UVM is destined to close over COVID-19

Meg Trogolo, Opinion Columnist

UVM’s reopening policy in the face of the coronavirus pandemic puts money before anything else.

In a July 2 email to all students, Provost Patricia Prelock said that all on-campus students would be required to participate in coronavirus testing twice a week for the entire fall semester.

Since then, UVM has scaled back that testing policy. According to UVM’s reopening website, the university will test students once a week for three weeks, until Sept. 18. The website does not specify why the policy was changed, or how often or whether students will be tested after that point.

I wondered at first why UVM chose to only test students until a specific date. 

Then I remembered that Sept. 18 just so happens to be the last date on which students can withdraw from classes, meaning the last date on which students can leave the university for the semester without paying full tuition.

First-year and sophomore students are still expected to live in residence halls on campus. 

When students are expected to stay inside their dorm rooms unless leaving for class or the dining hall, it is a recipe for disaster.

It is also not reasonable to expect that all students will follow social distancing guidelines.

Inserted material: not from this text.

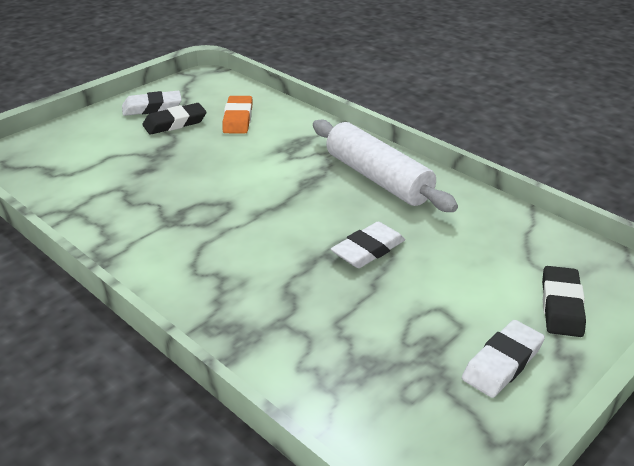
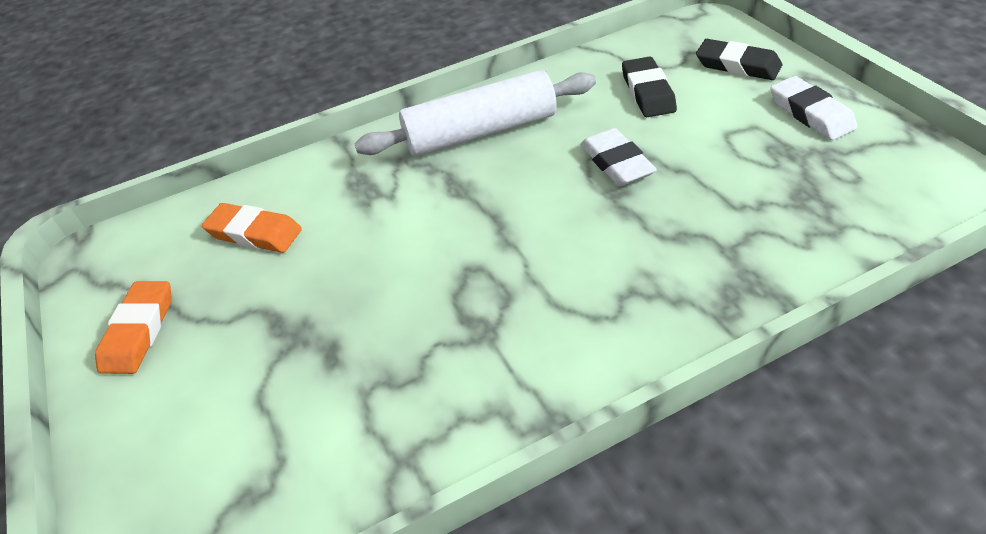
camera: 65 degrees left, 10 degrees up
(152, 108) = (139, 331): white eraser -> orange eraser
(175, 123) = (213, 306): black eraser -> black eraser (648, 92)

We have already seen local evidence of this.

On Aug. 21, Burlington Police fined a UVM student $100 for hosting a party with over 75 guests in the Old North End, according to an Aug. 22 WCAX article.

For some UVM students, a $100 fine is simply a fee they can afford instead of another reason not to throw parties during a global pandemic.

The coronavirus has taken less than three weeks to spread at universities that have already opened.

Two days before Garimella’s press conference, the University of North Carolina at Chapel Hill shut its campus down due to a spike in coronavirus cases during its first week of on-campus classes, according to an August 18 CNN article.

UVM students and community members have taken notice of the danger UVM’s current plan poses, and taken action to oppose it.

According to the August 18 Cynic article, UVM’s Union of Students sent a letter to UVM administrators on August 17 criticizing UVM’s current policy in detail and outlining a list of demands to ensure student safety and well-being.

However, UVM’s only response to this letter so far was a vague reference to “uncertainty… anxiety and fear” during Garimella’s press conference.

The university is on a crash course to create another coronavirus outbreak in Burlington, and their actions to this point have shown they don’t care at all.

It’s genuinely cruel of this administration to keep students on campus until after the withdrawal deadline, putting families in even more student loan debt and worse financial situations and exposing students, staff, and faculty to coronavirus, just to ensure that they get as much money as they can out of this semester.

UVM, put your greed aside and shut down campus before it’s too late.